As we have seen, the factor() function extracts the unique elements from a vector and sort them as its levels. To manually specify the levels and their order, you can set the levels argument. For example, if you only want "sheep" and "pig" in the level, you can use the following code.

factor(animals_fac, levels = c("pig", "sheep"))
#> [1] <NA>  pig   <NA>  sheep sheep pig  
#> Levels: pig sheep

As you can see, the third element becomes NA, since it corresponding element "monkey" in the original vector is not in the set of levels.

You can also create labels to represent each level of the factor by setting the labels argument in the factor() function.

factor(animals_fac, levels = c("pig", "sheep"), labels = c("pretty_pig", "smart_sheep"))
#> [1] <NA>        pretty_pig  <NA>        smart_sheep smart_sheep pretty_pig 
#> Levels: pretty_pig smart_sheep

An alternative way to change the levels of the levels is to assign the desired level vector to the levels() function with the factor as its argument. For example, if you want to translate the animals names into Spanish, you can use

levels(animals_fac) <- c("mona", "cerda", "oveja")
animals_fac
#> [1] <NA>  cerda mona  oveja oveja cerda
#> Levels: mona cerda oveja

2.11.3 Ordered factors

By default, the function factor() creates an unordered factor, which is usually used when there are no natural ordering among the levels. Sometimes, there may be a natural ordering among the levels.
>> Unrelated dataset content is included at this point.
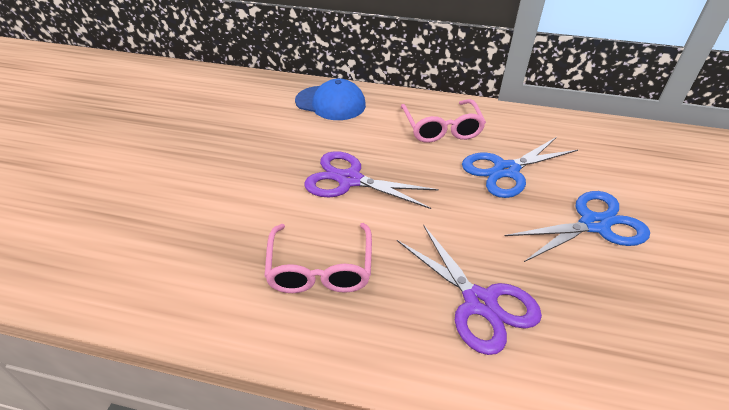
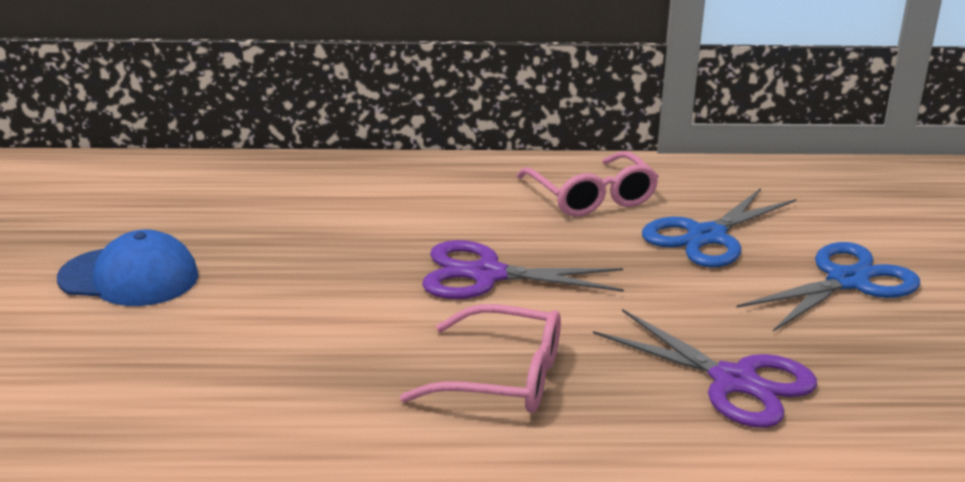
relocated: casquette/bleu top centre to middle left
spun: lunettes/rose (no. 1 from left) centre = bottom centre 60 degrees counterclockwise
Let’s see an example.

conditions <- c("excellent", "good", "excellent", "good", "average")
factor(conditions)

Different from the animals in animals, the conditions have a natural ordering. We know \(average < good < excellent\). To reflect this in a factor, you can create an so-called ordered factor by setting ordered = TRUE and specify the levels in the ascending order of the desired ordering.

condition_ordered_fac <- factor(conditions, ordered = TRUE, levels = c("average", "good", "excellent"))
condition_ordered_fac
#> [1] excellent good      excellent good      average  
#> Levels: average < good < excellent

We can see that there is an ordering shown in the “Levels.” You can also do comparisons on ordered factors.

condition_ordered_fac[1] < condition_ordered_fac[2]
#> [1] FALSE

The result is FALSE since \(excellent > good\). We will revisit the topic of factor ordering when generating bar charts in Section 4.10.2.

2.11.4 Exercises

  1. What are the advantages of factors over vectors?
  2. Suppose we define x <- factor(1:5), what is the result of x[1] < x[2]? Please try to answer this question without R.
  • (a): TRUE
  • (b): FALSE
  • (c): NA
  1. Suppose we define x <- factor(1:5, ordered = TRUE), what is the result of x[1] < x[2]? Please try to answer this question without R.
  • (a): TRUE
  • (b): FALSE
  • (c): NA
  1. Suppose we define x <- factor(1:5, ordered = TRUE, levels = 5:1), what is the result of x[1] < x[2]? Please try to answer this question without R.
  • (a): TRUE
  • (b): FALSE
  • (c): NA
  1. Suppose size <- rep(c("big", "small", "medium"), 3:1), convert it to an ordered factor with levels small < medium < big.